Persistent Mental Illness
Traditional methodologies to treat mental illness often fall short. Many times, the mental health system identifies medications as the sole means and ‘stable’ as the ultimate goal… that should only be the starting point. While medication is necessary, building strong relationships is much more effective in producing long term effects. No therapy or medication can take the place of a caring family. Regardless of the diagnosis, people can have quality and joy in their lives.
I provide individual and family therapy, psycho-education, consultation and referrals around case management and placement issues. I also provide non-medical symptom management interventions, (in cooperation w/a treating psychiatrist), as well as do presentations for NAMI sponsored support groups. As well as highly specialized individual case management and advocation for families and clients.
Depression
Depression is a naturally and healthy occurring emotion in all of us. As the winter of our emotional seasons it can restore, transform and set us on a new path for growth. As we all know, it can also make us feel stuck, empty and purposeless even to the point of surrender and acceptance of our plight.

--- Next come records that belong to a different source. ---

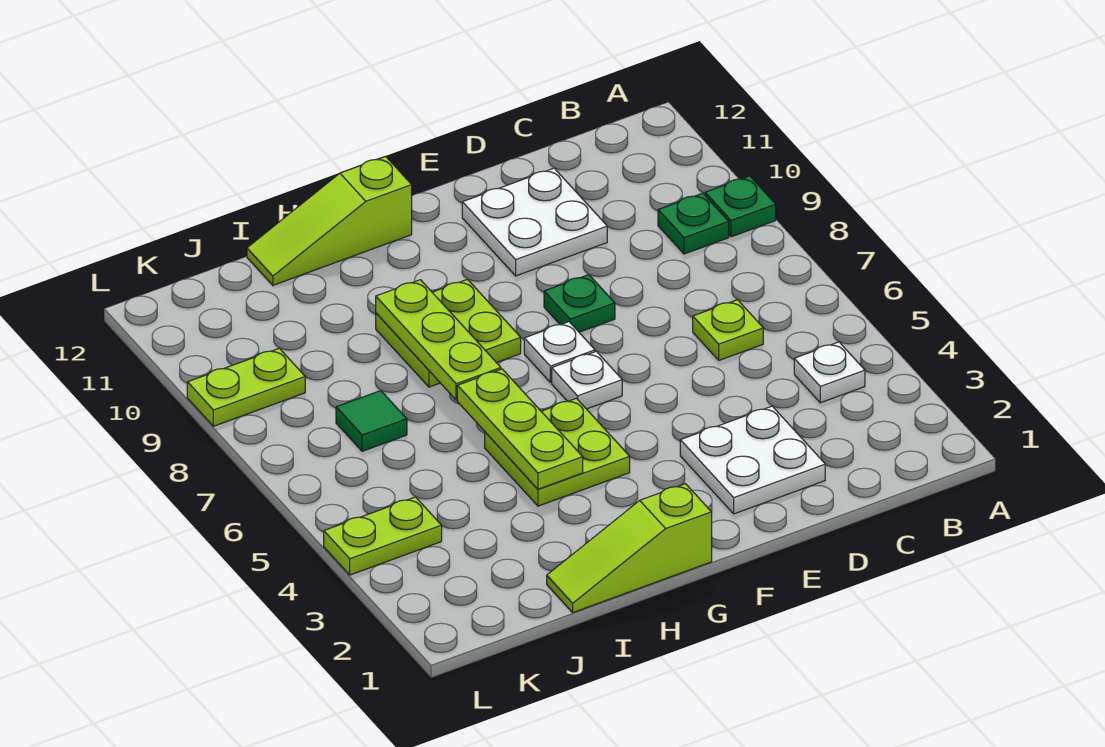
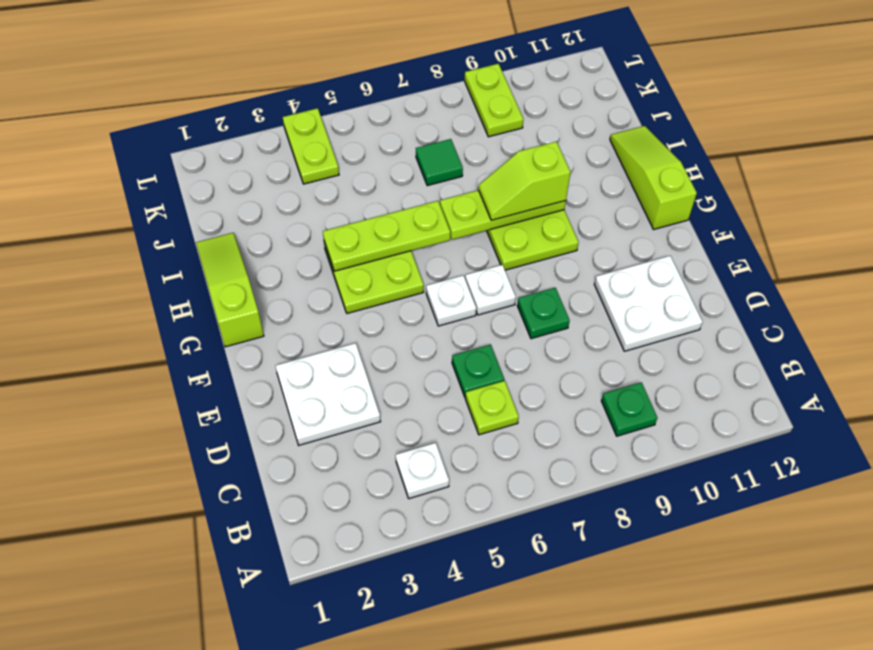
green plate A9 level 1 -> green plate D6 level 1
none -> lime slope H8:H9 level 3 top 9

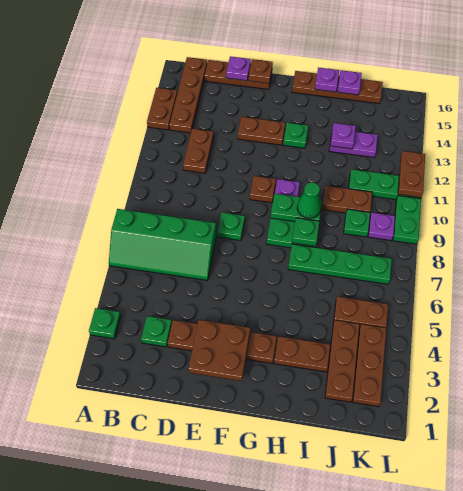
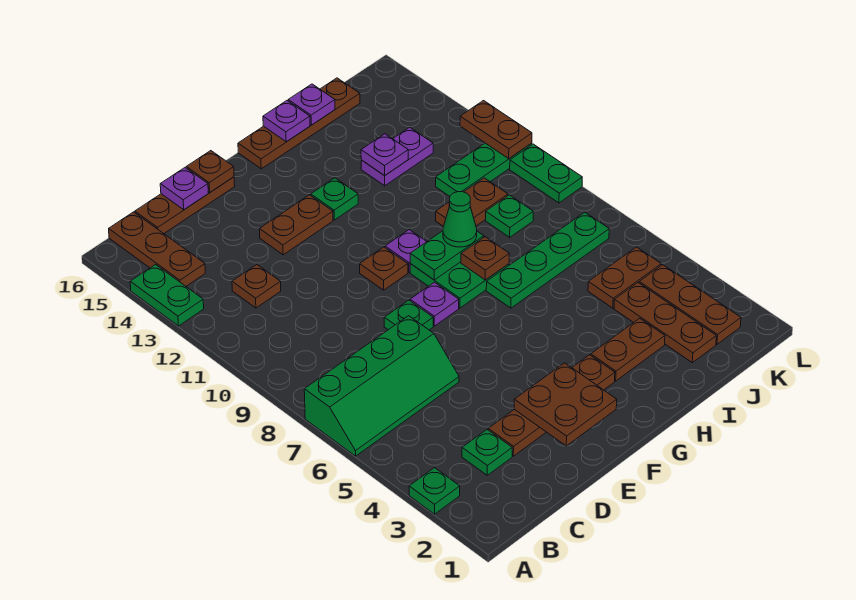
brown plate A13:A14 level 1 -> green plate A13:A14 level 1
brown plate B13:B16 level 1 -> brown plate B14:B16 level 1
brown plate C11:C12 level 1 -> brown plate C12 level 1
green plate H8 level 2 -> brown plate H8 level 2
purple plate K9 level 1 -> purple plate F8 level 1

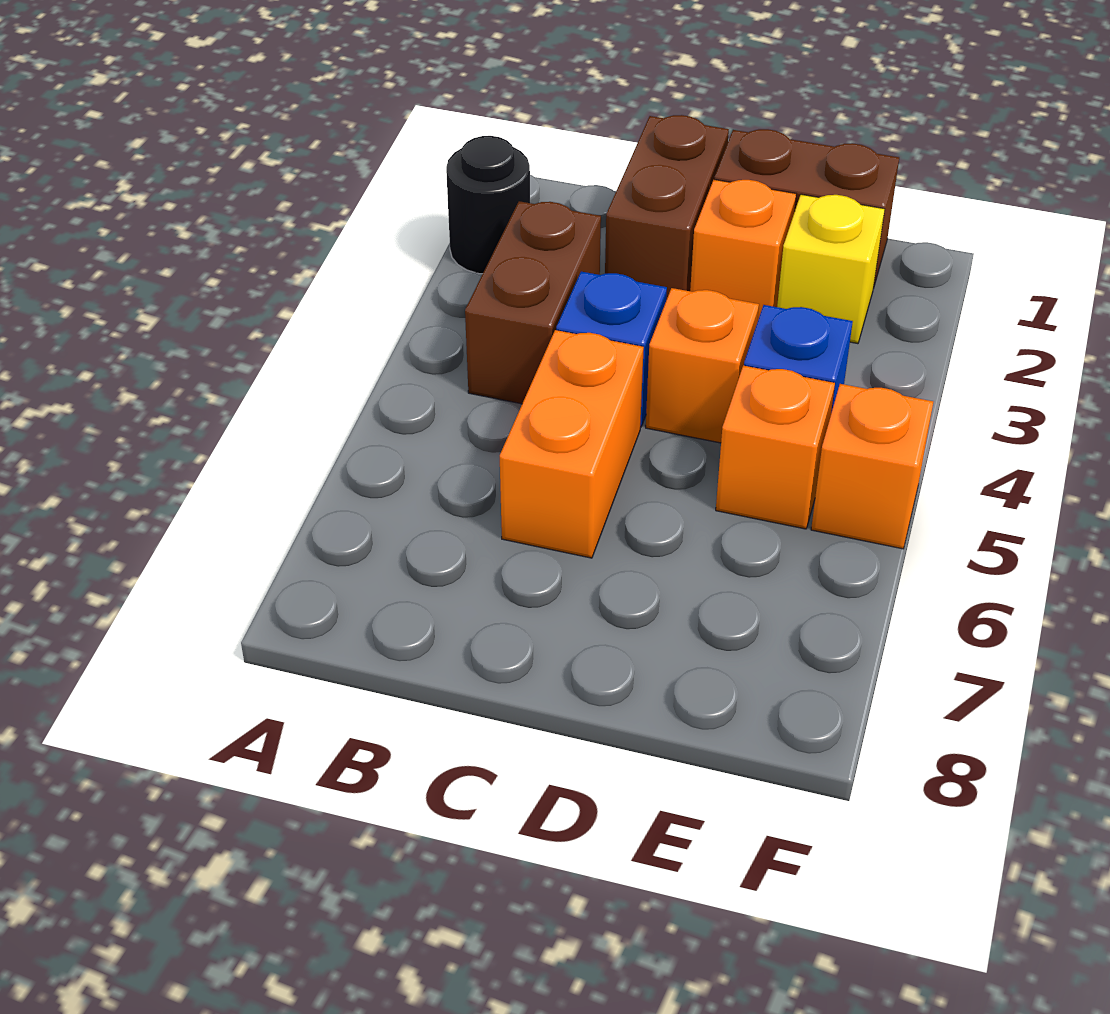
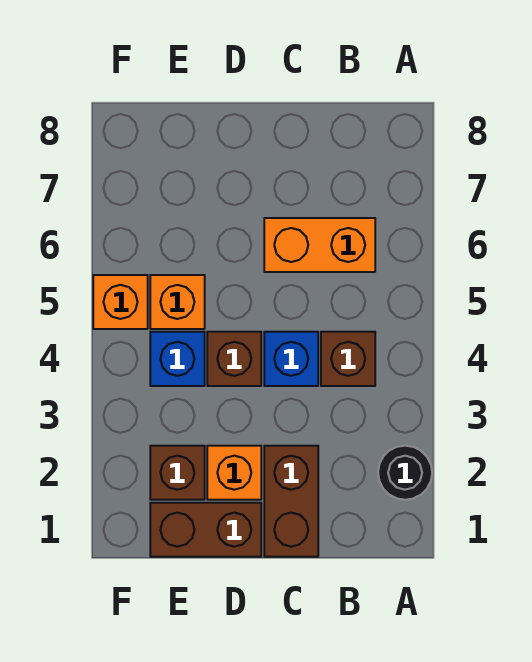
brown brick B3:B4 level 1 -> brown brick B4 level 1
orange brick C5:C6 level 1 -> orange brick B6:C6 level 1
orange brick D4 level 1 -> brown brick D4 level 1
yellow brick E2 level 1 -> brown brick E2 level 1

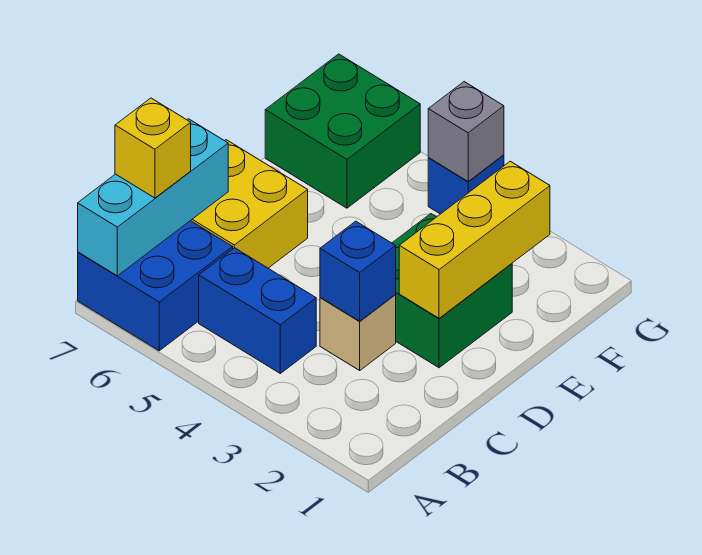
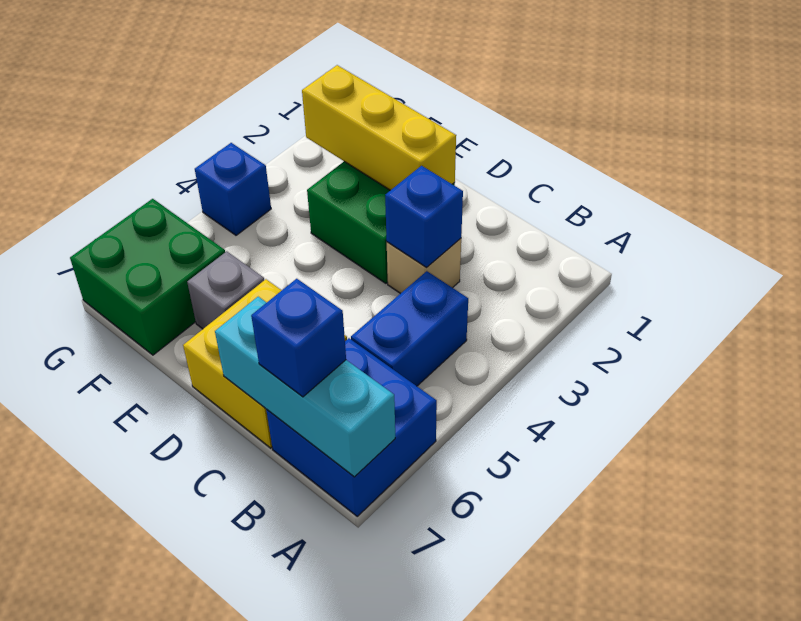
yellow brick B7 level 3 -> blue brick B7 level 3
grey brick G4 level 2 -> grey brick E6 level 1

If you, or others have noticed that a depression has lasted over six months or that mood cycles, from anger or mania (irritability, high energy, impulsivity, diminished need for sleep) to sadness in a matter of hours, days or weeks, you may be suffering from a type of clinical depression or a Bi-Polar disorder.
There are many treatments for mood disorders depending on the cause(s). Most can be treated with supportive therapy and behavioral interventions while some may warrant medications.
Pharmaceutical treatment does not have to be permanent but can act as a doorway to higher ground. Depression is a part of everyone’s life experience; however, mild to moderate, or severe. When it interferes with one’s functioning however, it may be a Major Depressive Disorder. Or if you have been experiencing depression that is more mild to moderate for over a year, you may be suffering from a form of depression labeled, Dysthymia. All of these types of depressions are unipolar mood disorders.
Bipolar disorders involve depression and mania. Depression is experienced at times, and at other times mania is experienced as a high that may include irritability, impulsivity, extreme energy and decreased need for sleep.
Effective treatment for both bipolar disorders and unipolar disorders includes medication and therapy. I specialize in working with individuals who suffer from these disorders as well as their friends and family members.
PTSD (Post Traumatic Stress Disorder)
At any age, anyone can have an experience, or series of experiences, that have a significant impact on one’s life. Sometimes the events are so traumatic and so far outside of our normal realm of experience, that our minds aren’t able to process it into memory, preventing us from being able to able to move beyond its impact. These wounds, left unhealed can create chaos in our personal lives and effect every facet including out perception of our selves, others and our sense of well-being and safety in the world.
Trauma
Trauma is an event or series of events so far outside of our normal realm of experience that we aren’t able to move beyond it’s impact. These wounds, left unhealed can create chaos in our personal lives and effect every facet including our perception of self, relationships and sense of safety in the world. Some of symptoms of PTSD can be reoccurring nightmares or flashbacks of the trauma, panic attacks, severe anger or depression, unprompted tearful-ness, aversion to people or places, isolation and poor sleep. Fortunately, no matter how long ago the trauma, there is much hope and many options for treatment to reduce and in many cases eliminate the suffering.
The best scenario is to address traumatic events immediately to subvert the long term effects of Post Traumatic Stress Disorder. However, it is never to late to seek effective treatment. Often, hurts from long ago resurface later on in life. This can be even more confusing since life may be in order and without any significant stressors.